Compared to the informant by status interaction effects, the informant by gender interactions were weaker and, in combination with three way informant by status by gender effects, are more difficult to interpret. Mean score comparisons indicated larger differences between the parent and teacher ratings in boys, but not in girls. But these differences should be interpreted cautiously because there were major differences in the male to female ratios among the probands but not among the siblings. In addition, it should be noted that significant effects were found mainly in the normative scales. Thus, the reported differences did not necessarily reflect differences in the perceived behaviour but rather in the deviation from the normative mean. Given the rather small effects and the complexity of interacting factors we refrain from further interpretation of gender interactions.
In summary, first we found remarkable main effects of the study centre and interactions of centres with questionnaire scores and IQ even though a standardised recruiting procedure was employed. We assume that an interplay between local and national factors, between recruiting strategies and sociocultural aspects may explain these effects. Our data provide evidence for at least questioning to some extent the benefit of multi-centre designs. The statistical power achieved by enlarging the sample size may be lost by the additional heterogeneity introduced by the use of different centres.

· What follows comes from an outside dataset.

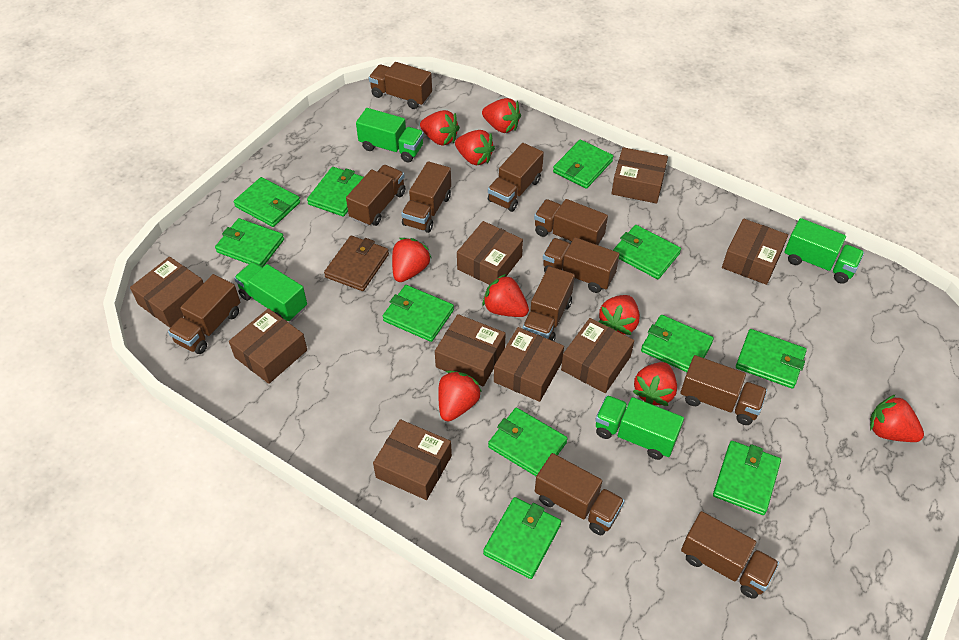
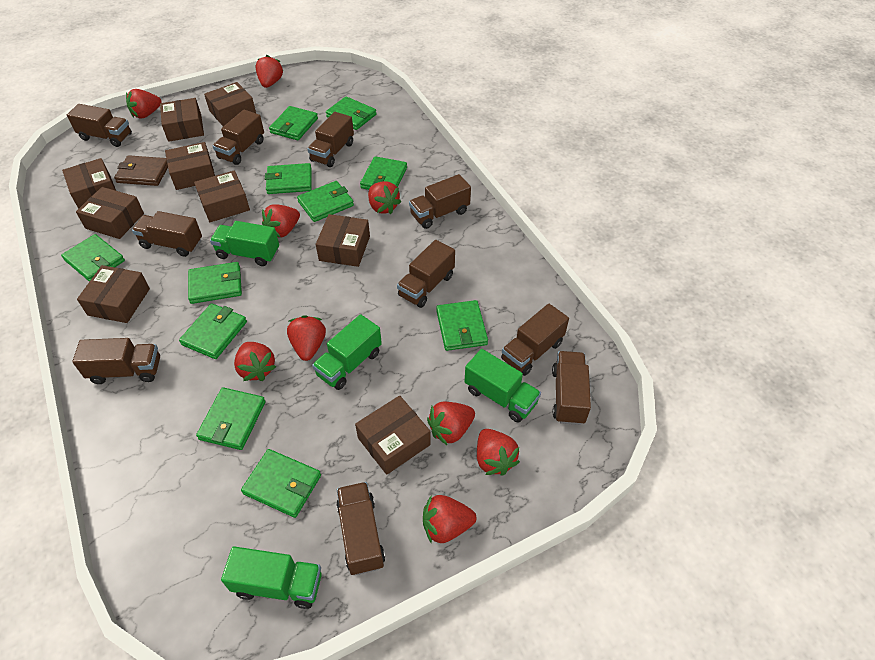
brown truck: 11 -> 10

Secondly, our data provide evidence for a remarkable heterogeneity in the behavioural data as a result of the use of symptom based diagnostic criteria, which reflect the actual state of the art. Boys and girls differed from normality to a considerably different extent despite the similar profile of their symptoms. In addition, the probands and siblings differed on several features that could be attributable to the diagnostic procedure, such as the gender differences shown on the questionnaire ratings.